After simulation, your radiation oncologist and a medical physicist design a treatment plan. They determine the total radiation dose, the number of sessions (called fractions), and the beam angles that best target the tumor while protecting nearby organs. For a curative course treating head and neck cancer, for example, the standard plan delivers about 1.8 to 2.0 Gray per session, five days a week, building to a total dose of 66 to 70 Gray over six or seven weeks. Other cancers follow different schedules, and some newer approaches use larger daily doses over fewer sessions, a strategy called hypofractionation.

What a Treatment Session Feels Like

Each session is painless. You won’t feel the radiation itself. You change into a gown, lie on the treatment table, and the team positions you using the marks or molds created during simulation. You’ll be asked to remove any powder, deodorant, or jewelry near the treatment area, as these can interfere with the beam. The most important thing during treatment is staying completely still so the radiation reaches the tumor at the correct angle and dose.

For some cancers, you may need to follow specific instructions. Prostate radiation often requires a full bladder to push the intestines away from the treatment field. Certain breast and lung treatments use a deep-breath hold technique, where you inhale and hold your breath for 15 to 20 seconds while the beam fires, moving the heart out of the radiation path. The actual radiation delivery lasts only a few minutes.
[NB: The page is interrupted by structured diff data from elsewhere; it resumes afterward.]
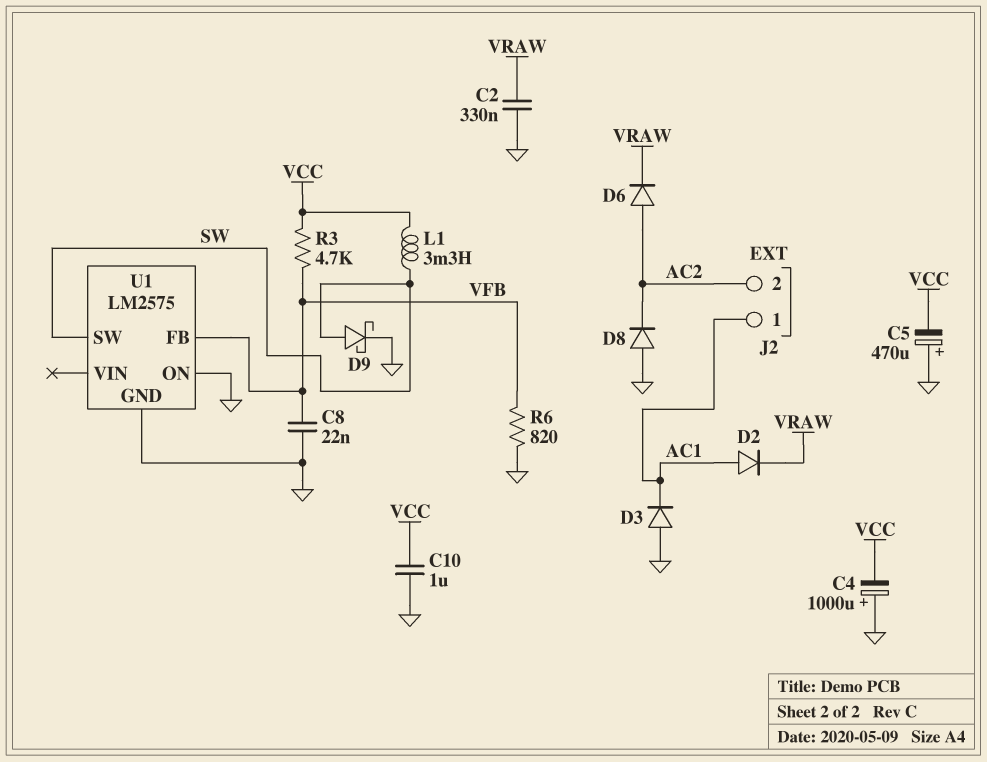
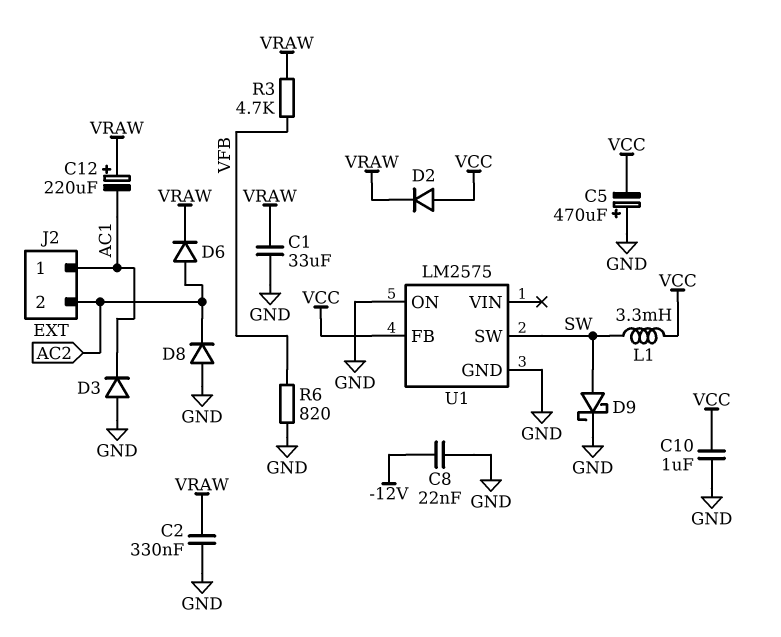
C1: none -> 33uF (GND, VRAW)
C4: 1000uF (plus GND, minus VCC) -> none
C8: 22nF (GND, VFB) -> 22nF (-12V, GND)
C12: none -> 220uF (plus VRAW, minus AC1)
D2: diode (A AC1, K VRAW) -> diode (A VCC, K VRAW)
R3: 4.7k (VCC, VFB) -> 4.7k (VFB, VRAW)
U1 pin FB: VFB -> VCC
Most of the 10 to 30 minutes you spend in the room is setup and positioning.

Many treatment centers now use image-guided radiation therapy (IGRT), which takes imaging scans before, and sometimes during, each session. These images are compared to the original planning scan so the team can adjust for any tumor movement, particularly in organs like the lungs or prostate that shift with breathing or bladder filling. This real-time correction keeps the beam locked on target throughout the course of treatment.
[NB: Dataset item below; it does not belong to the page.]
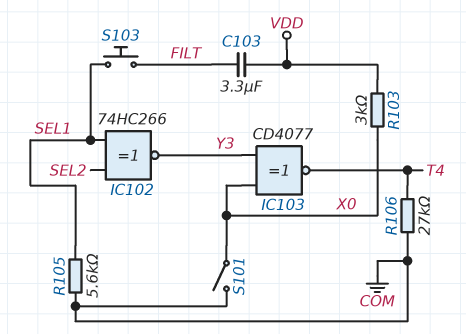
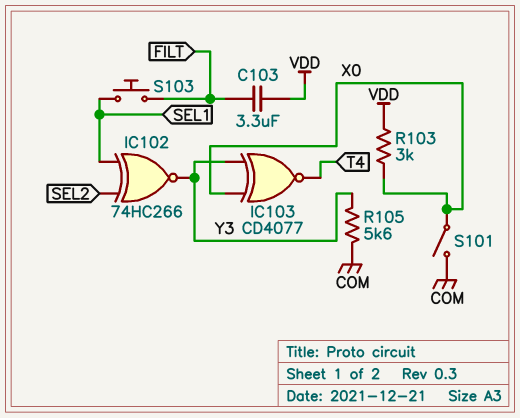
R105: 5.6k (COM, SEL1) -> 5.6k (COM, Y3)
R106: 27k (COM, T4) -> none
Side Effects by Treatment Area

Radiation side effects are largely local, meaning they depend on which part of your body is being treated. Fatigue and skin changes at the treatment site (redness, dryness, or peeling similar to a sunburn) are the most universal side effects and occur regardless of location.

Head and neck radiation commonly causes mouth sores, taste changes, difficulty swallowing, and sometimes reduced thyroid function. Chest radiation can lead to a cough, shortness of breath, and throat irritation. Pelvic radiation often brings diarrhea, urinary irritation, and can affect sexual function and fertility in both men and women. Brain radiation may cause headaches, nausea, memory or concentration difficulties, and hair loss in the treated area.

Most of these side effects are acute, meaning they develop during treatment and gradually resolve in the weeks after your final session. Some effects, however, can appear months or years later. These late effects vary by individual and depend on the treatment area, total dose, whether you received other cancer therapies, and factors like genetics and smoking history. Your radiation oncologist will discuss the specific risks relevant to your treatment plan before you begin.

How Effective EBRT Is

EBRT is a cornerstone of cancer treatment, used in roughly half of all cancer cases either as a primary therapy, after surgery to eliminate residual disease, or alongside chemotherapy. Its effectiveness varies by cancer type and stage. In prostate cancer, for example, studies of intermediate and high-risk patients show five-year biochemical progression-free survival rates between 77 and 89 percent, depending on the treatment volume used. For early-stage breast cancer, radiation after lumpectomy cuts the risk of the cancer returning in the same breast by more than half.

EBRT is also used with palliative intent, not to cure but to relieve symptoms like pain from bone metastases or pressure from a tumor on the airway. Palliative courses are shorter, sometimes just one to ten sessions, and can significantly improve quality of life even in advanced disease.